I have hit the recruitment road once again. Currently I am up in New England and will be here for the next 16 days. I will blog about my recruitment travels sometime in the near future, and I also plan to a post a two-part re-cap of my NACAC Conference experiences later this week. So stay tuned.
For this Friday Favorites post I have a couple of interesting articles to share. This past week the Baltimore Sun posted an article entitled "College Learn to Live With Social Media" which featured quotes from yours truly and some of the Hopkins Interactive students. Click here to read the full article. An excerpt:
For admissions counselor Daniel Creasy, that story sums up how social media have changed the way colleges recruit, enroll and orient new students.

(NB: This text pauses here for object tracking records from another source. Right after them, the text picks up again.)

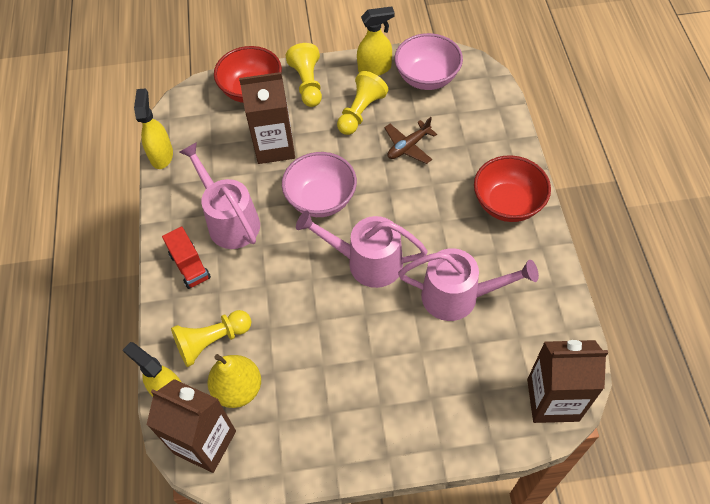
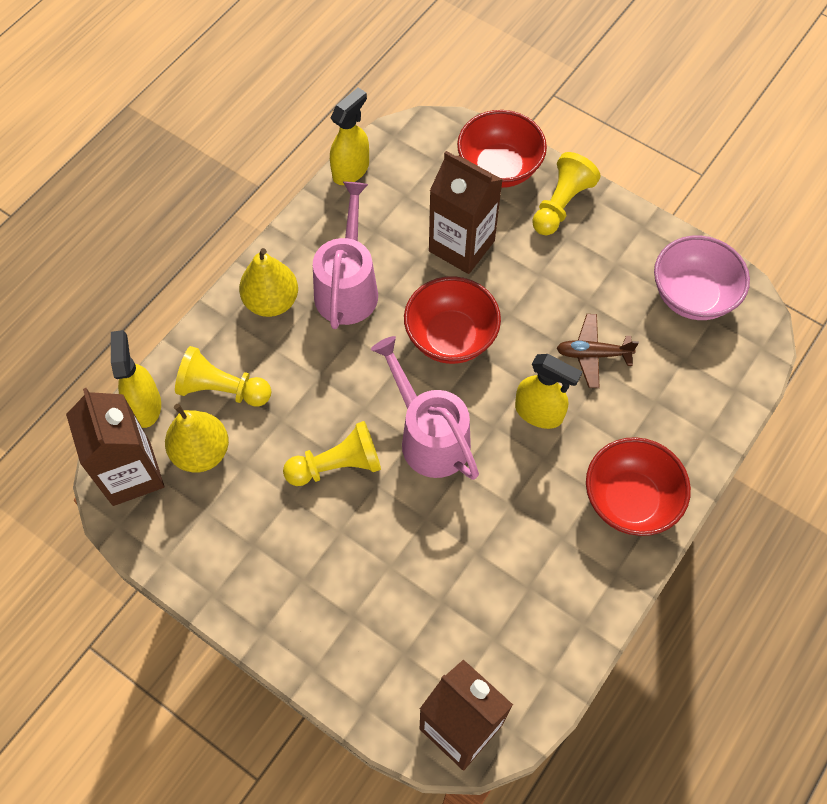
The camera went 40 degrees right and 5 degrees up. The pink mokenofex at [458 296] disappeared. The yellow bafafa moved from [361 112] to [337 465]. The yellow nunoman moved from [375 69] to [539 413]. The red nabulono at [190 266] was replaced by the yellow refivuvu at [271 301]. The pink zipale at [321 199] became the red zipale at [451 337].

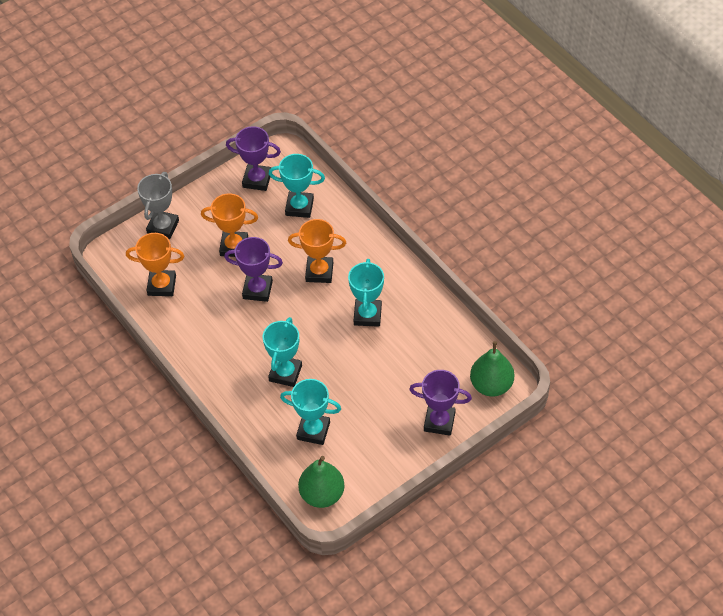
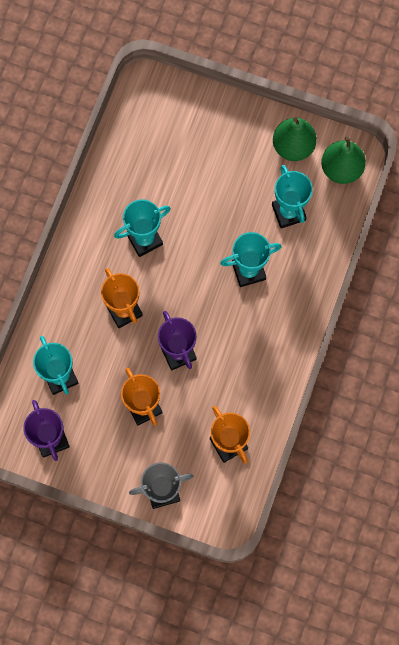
The camera went 125 degrees left and 20 degrees up. The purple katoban at [439 422] disappeared. The green refivuvu moved from [491 385] to [293 146].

"Before they ever get to campus they can put their shoes into what it feels like to be a Hopkins student," said Creasy, who steers the university's use of Facebook, Twitter and other social media in admissions. "I hear from people all over campus that with every progressive year, the newest class is the most together and connected group that has ever showed up. They've already known each other for months."
Facebook and other social media sites have invaded college admissions in a big way. But the great rush to use social media also raises questions about privacy and appropriate relations between administrators and students. Desperate applicants might attempt to improve their admissions chances by "friending" counselors. Conversely, counselors might use social media profiles to search for red flags on certain candidates or to assemble information for targeted recruiting pitches. In 2008, a company created false Facebook sites for many universities in hopes of grabbing personal information for marketing purposes.
In my opinion, this article is one of the better ones published recently about how colleges are using social media to connect with prospective, admitted, and enrolled students -- and I am not just saying that because they interviewed me.
The other article I wanted to share is a recent New York Times piece about Admissions Student Blogging. Though it doesn't feature any details about the amazing Johns Hopkins blogging program -- Hopkins Interactive -- it is a good piece that discusses how blogging can help an admissions office recruit. The article entitled "M.I.T. Taking Students Blog to Nth Degree" is a good re-cap on how one school is using blogs and raising a number of questions including whether blogger should be paid. Click here to read the full article. Discussion on this piece continued on the New York Times Educational Blog "The Choice" with this posting: Student Bloggers Find an Unlikely Home, on Their College Web Sites.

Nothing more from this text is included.